Whether you call them bunker, pogies or menhaden, this small forage fish plays a giant role in the marine ecosystem. For years menhaden have been overfished, leaving the prey that feed on them to forage for something else. Finally it seems the tide is turning and more protection could soon help these valuable baitfish recover.
On August 2nd, the Atlantic States Marine Fisheries Commission (ASMFC) voted to send a range of options for rebuilding menhaden out for public comment. Draft Addendum V to the Atlantic Menhaden Fishery Management Plan, approved by an overwhelming majority at the 15-state commission’s summer meeting, raises the overfishing threshold while proposing new rebuilding targets, all of which will substantially increase menhaden abundance.
The public will have an opportunity to weigh in on these so-called “reference points” at hearings all along the East Coast this fall, as well as through written comments. The ASMFC will formally adopt the new population targets and fishing limits in November, after which it will develop appropriate management measures, e.g., quotas and allocations, for review and adoption in early 2012.
“It’s an historic moment and it’s been a long time coming,” said Ken Hinman, president of the National Coalition for Marine Conservation (NCMC). “Finally, the ASMFC is recommending strong action to end years of depletion, action that will restore this critical forage fish to its rightful place as ‘the most important fish in the sea’.”

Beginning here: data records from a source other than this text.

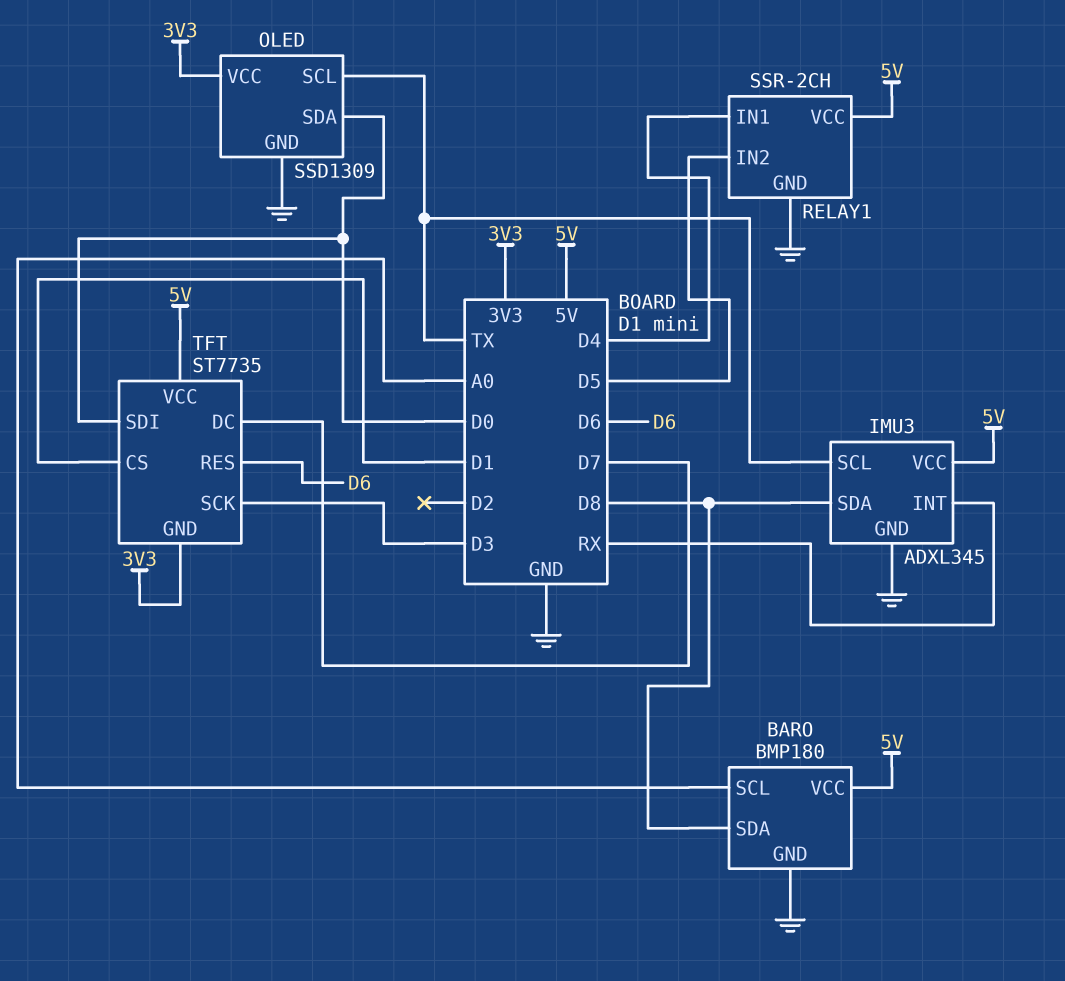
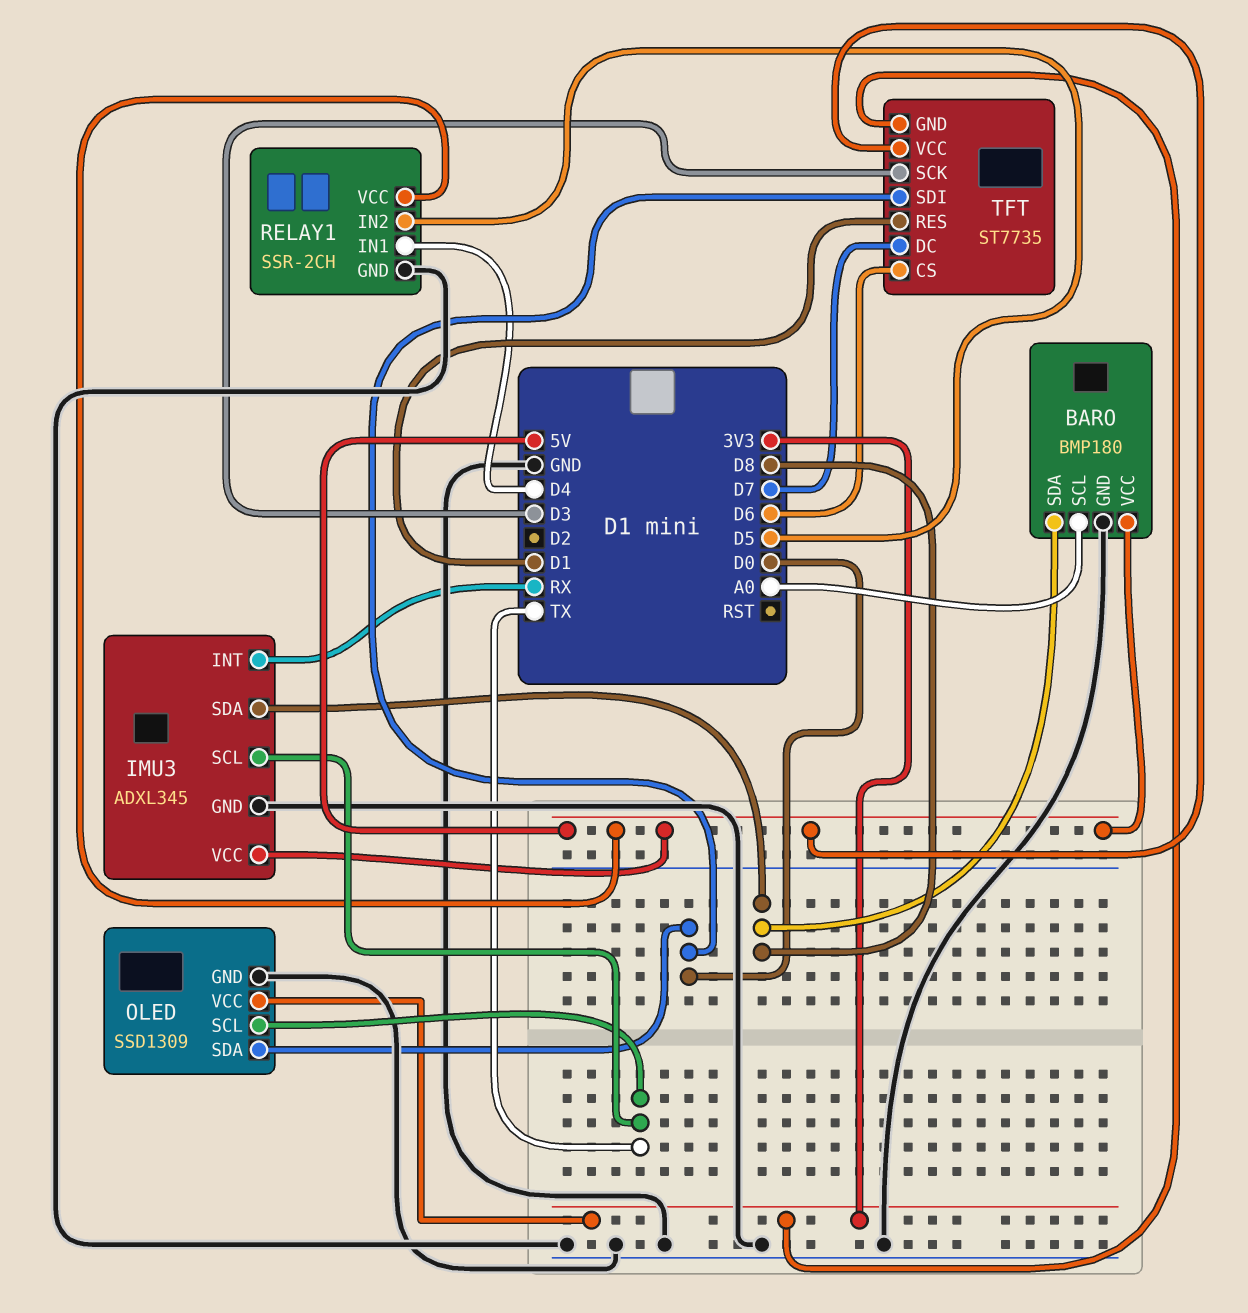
TFT pin CS: D1 -> D6
TFT pin RES: D6 -> D1

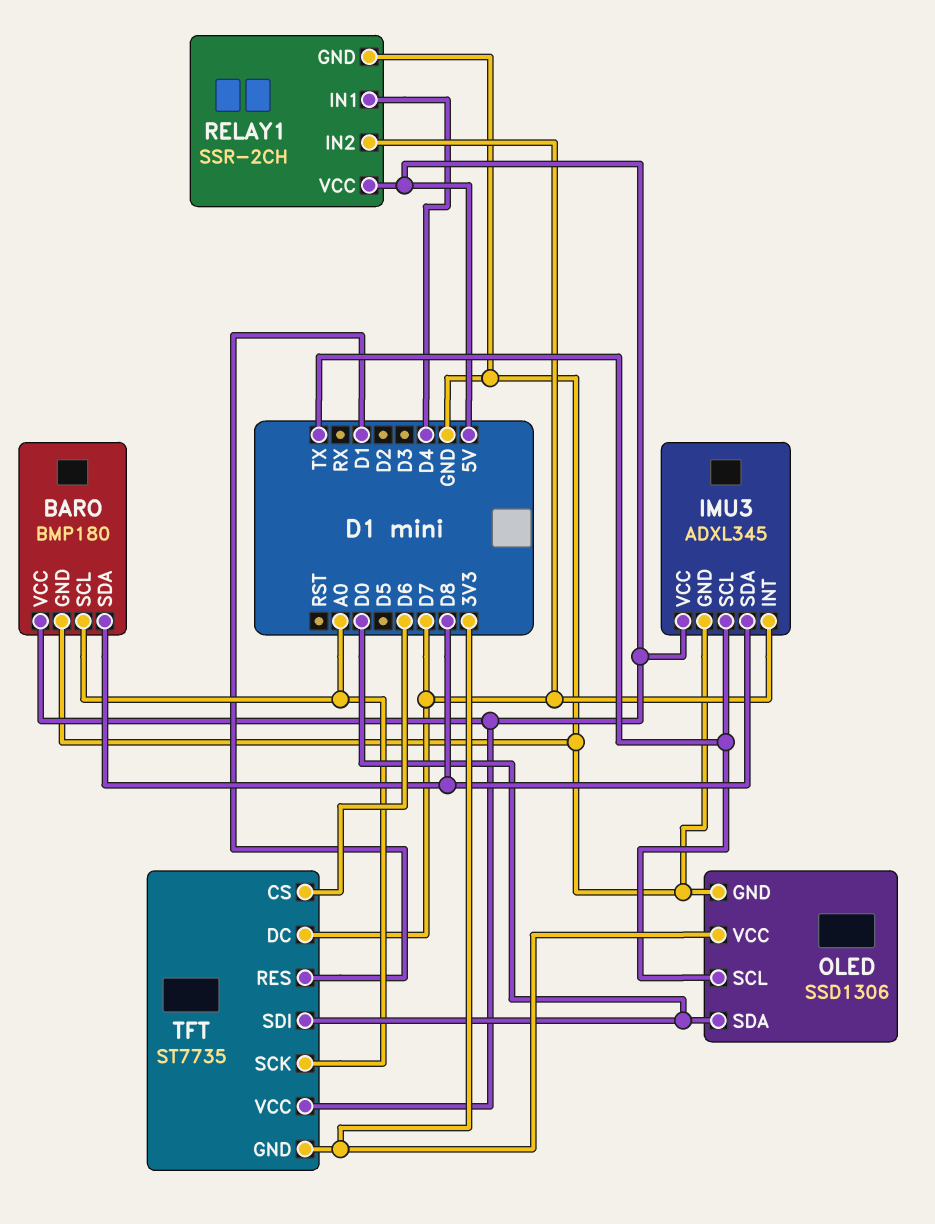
IMU3 pin INT: RX -> D7
OLED: SSD1309 -> SSD1306
RELAY1 pin IN2: D5 -> D7
TFT pin SCK: D3 -> A0

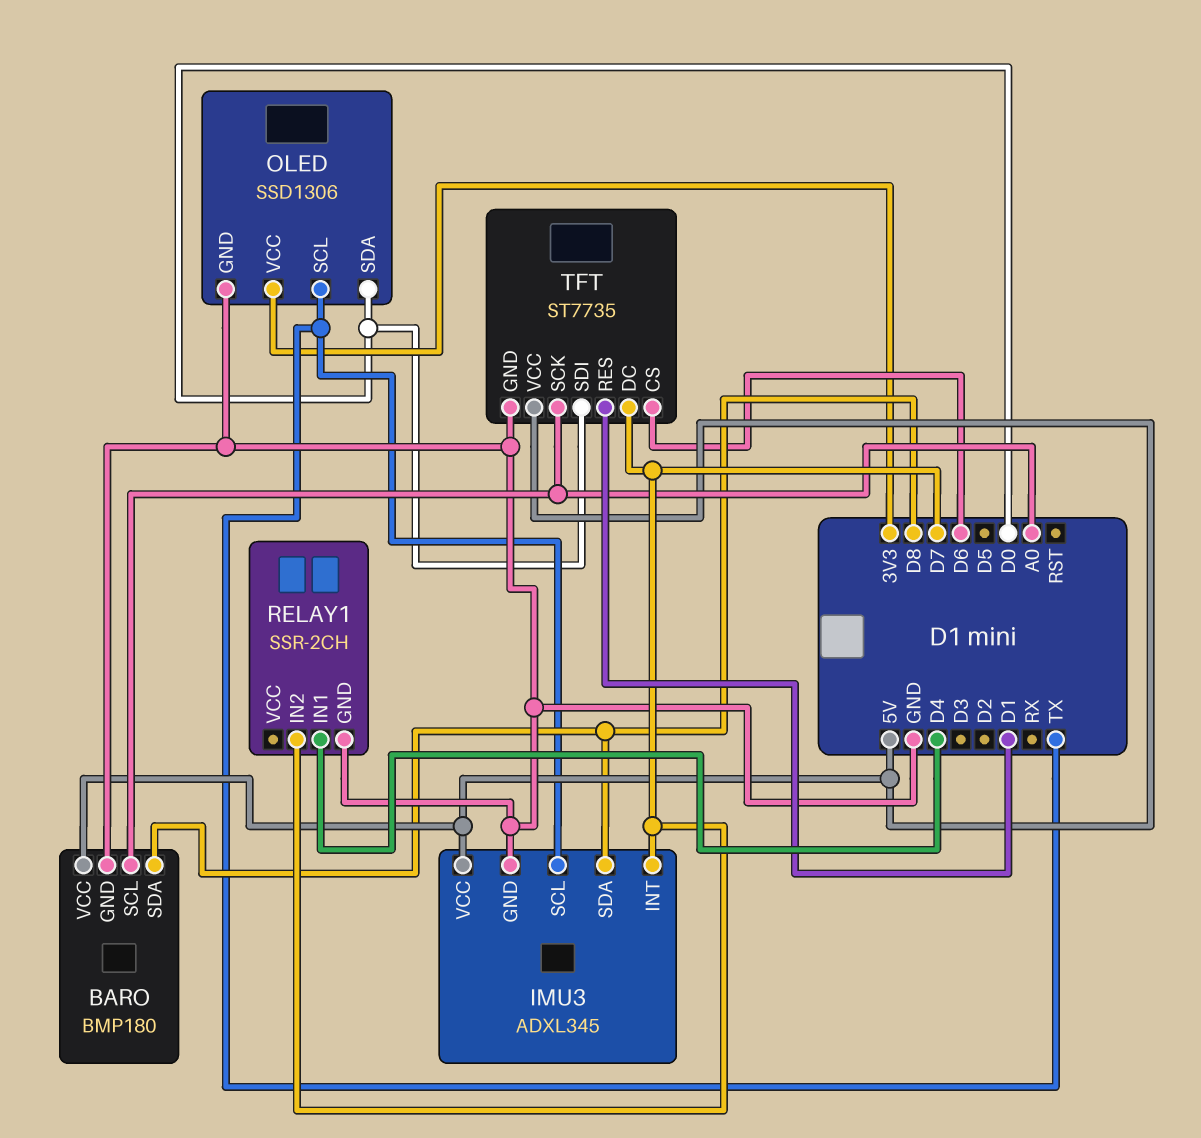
RELAY1 pin VCC: 5V -> none
TFT pin GND: 3V3 -> GND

Hinman testified for NCMC at the August meeting in Alexandria, Virginia, after working for months with commissioners and the Menhaden Plan Development Team to include conservative rebuilding targets as options in the draft addendum. (See Hinman’s article “Aim High.”)

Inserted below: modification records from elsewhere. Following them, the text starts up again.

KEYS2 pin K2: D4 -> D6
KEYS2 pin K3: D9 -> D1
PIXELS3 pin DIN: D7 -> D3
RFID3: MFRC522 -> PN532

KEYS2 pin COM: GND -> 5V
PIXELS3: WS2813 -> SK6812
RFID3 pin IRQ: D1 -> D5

The addendum sets a new overfishing threshold of 15 percent of the spawning potential of an unfished population (or MSP), which would be roughly double the current threshold. Years of heavy exploitation, primarily by the reduction fishery operated by Omega Protein, have reduced the menhaden population’s productivity to a dangerously low 8 percent of its potential, according to a 2010 stock assessment.
The Houston, Texas-based Omega Protein Corporation operates a fish processing facility in Reedville, Virginia, along the Chesapeake Bay. Omega Protein claims to be North America’s largest manufacturer of fishmeal and organic fish solubles with revenues of $168 million in 2010 through the use of 49 fishing vessels, 34 spotter planes and four different processing plants.

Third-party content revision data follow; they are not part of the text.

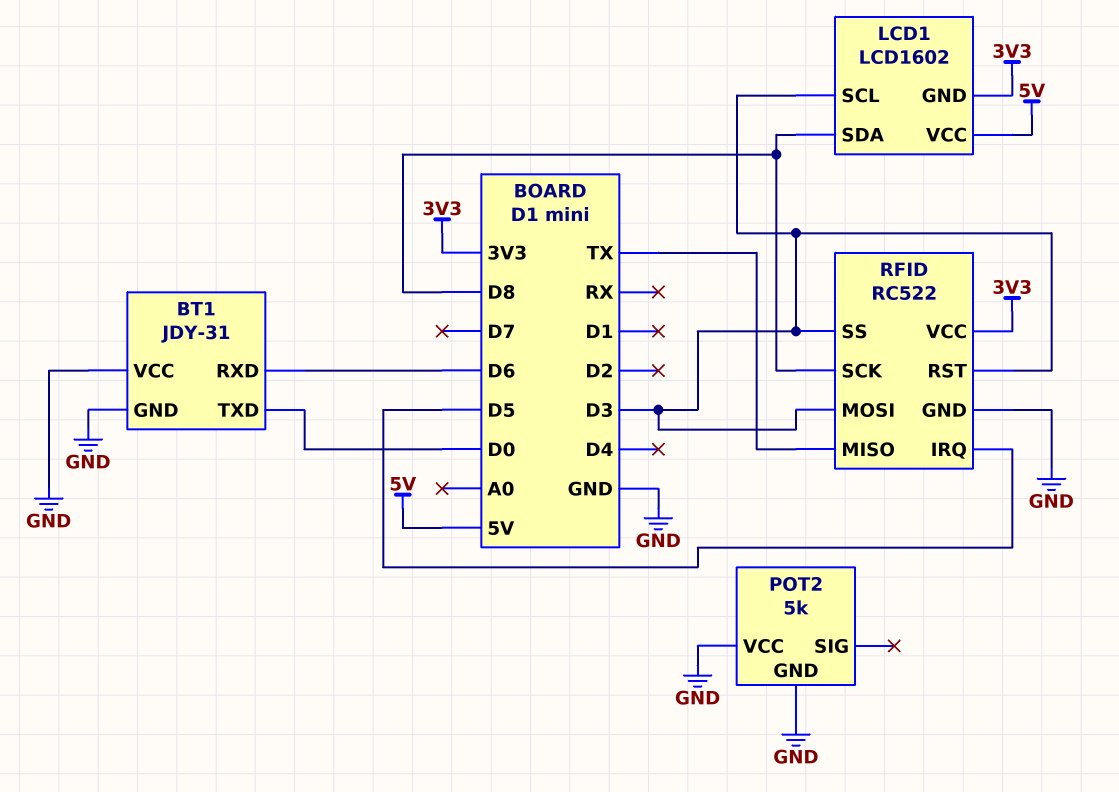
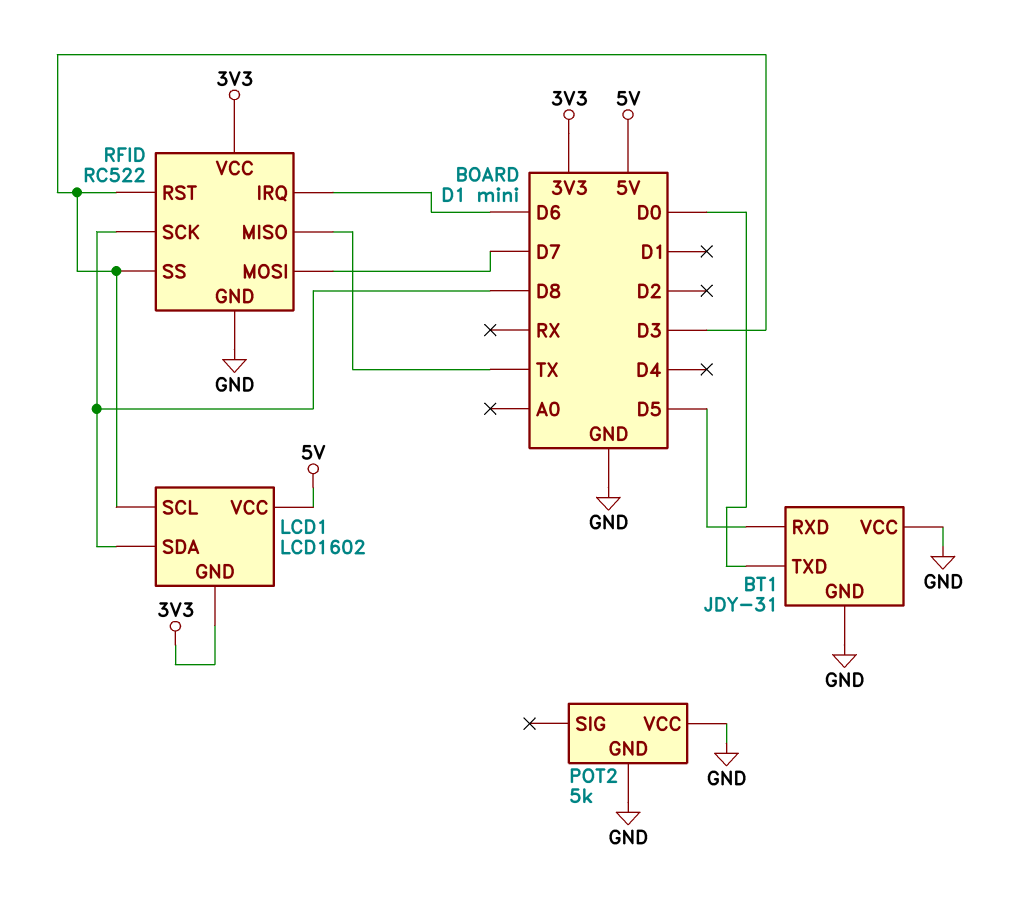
BT1 pin RXD: D6 -> D5
RFID pin IRQ: D5 -> D6
RFID pin MOSI: D3 -> D7

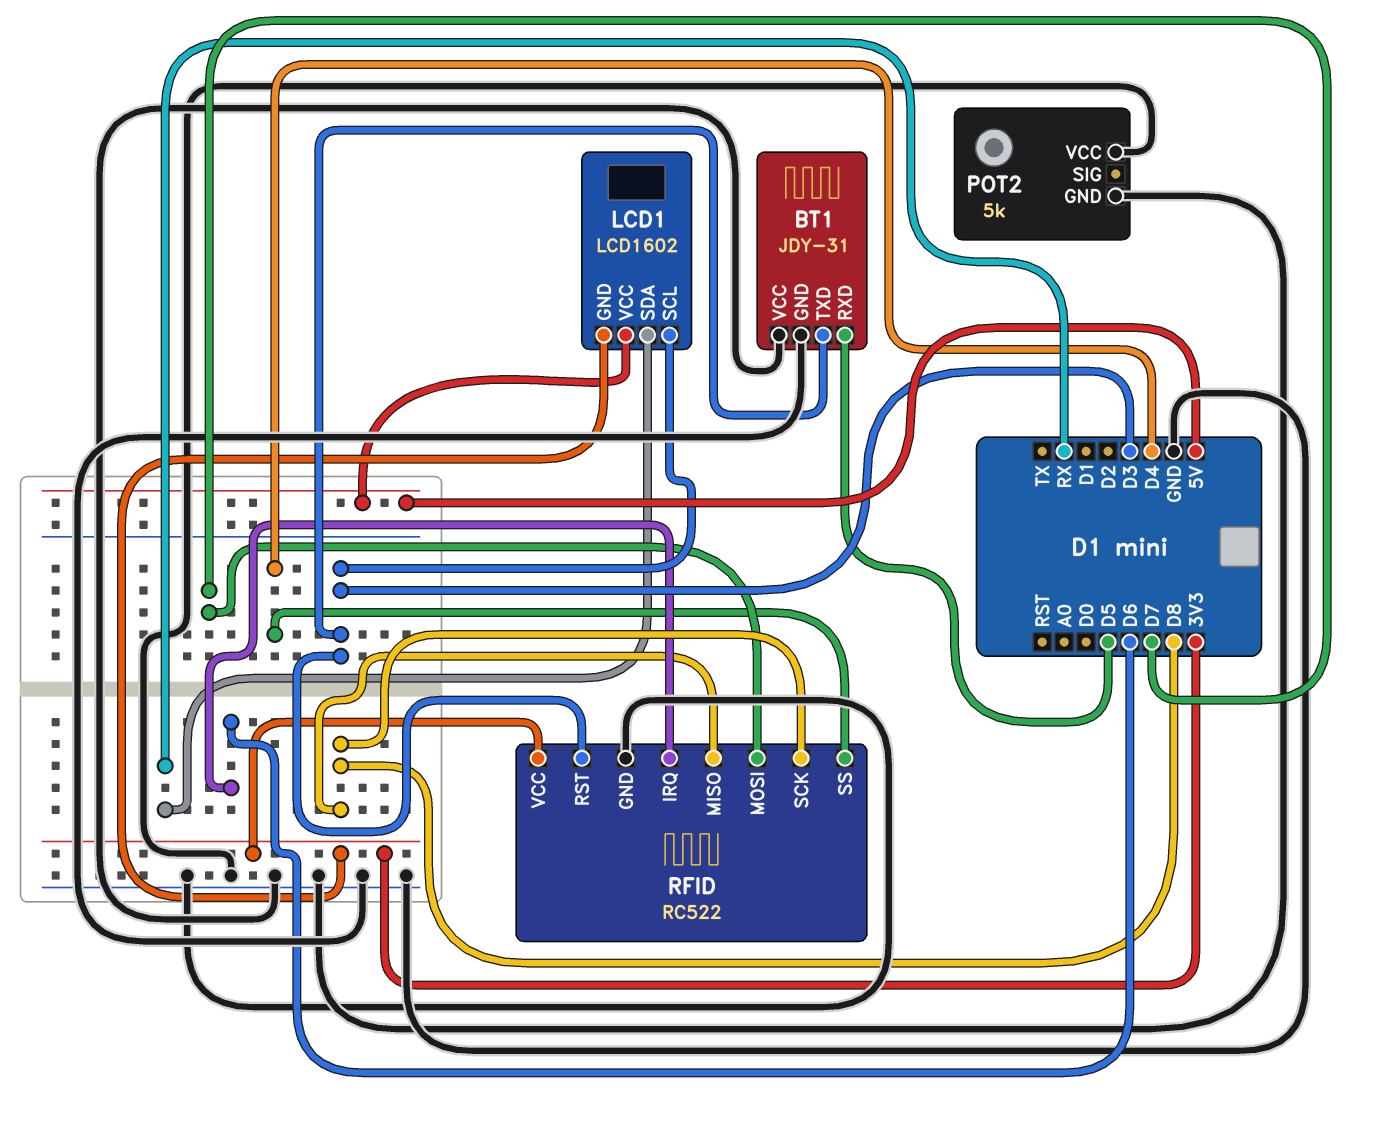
BT1 pin TXD: D0 -> D3
LCD1 pin SDA: D8 -> RX
RFID pin MISO: TX -> D8
RFID pin SS: D3 -> D4

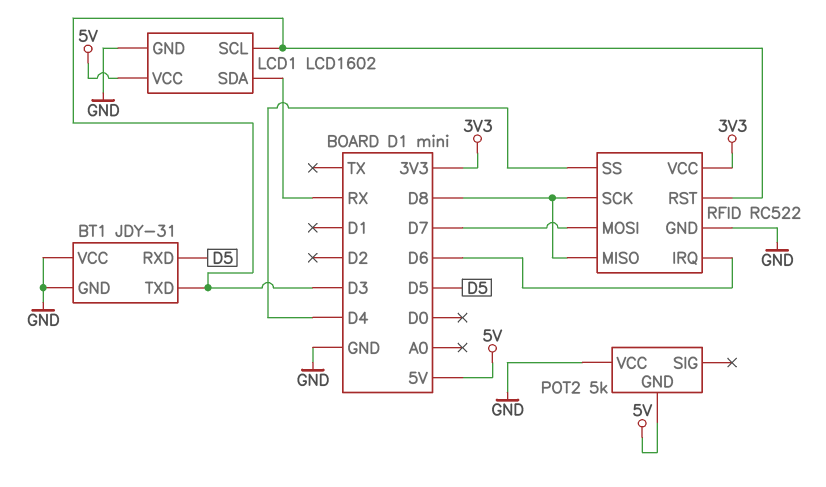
LCD1 pin GND: 3V3 -> GND
POT2 pin GND: GND -> 5V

The ASMFC addendum proposes that management measures be implemented to achieve target levels of either 20, 30 or 40 percent of MSP, with the higher targets more in line with the standards set for other key forage fish.
“If you care about menhaden, striped bass, bluefin tuna, osprey and other seabirds, the Chesapeake Bay, or the health of east coast fisheries in general, you need to give your support to the most conservative rebuilding options now being offered,” says Hinman. “Opportunities like this, one that could have such far reaching effects, don’t come along often.”
A notice of public hearings and where to send written comments will be out soon. Sign up for Email Action Network alerts and check NCMC’s website, www.savethefish.org, for more information as it becomes available.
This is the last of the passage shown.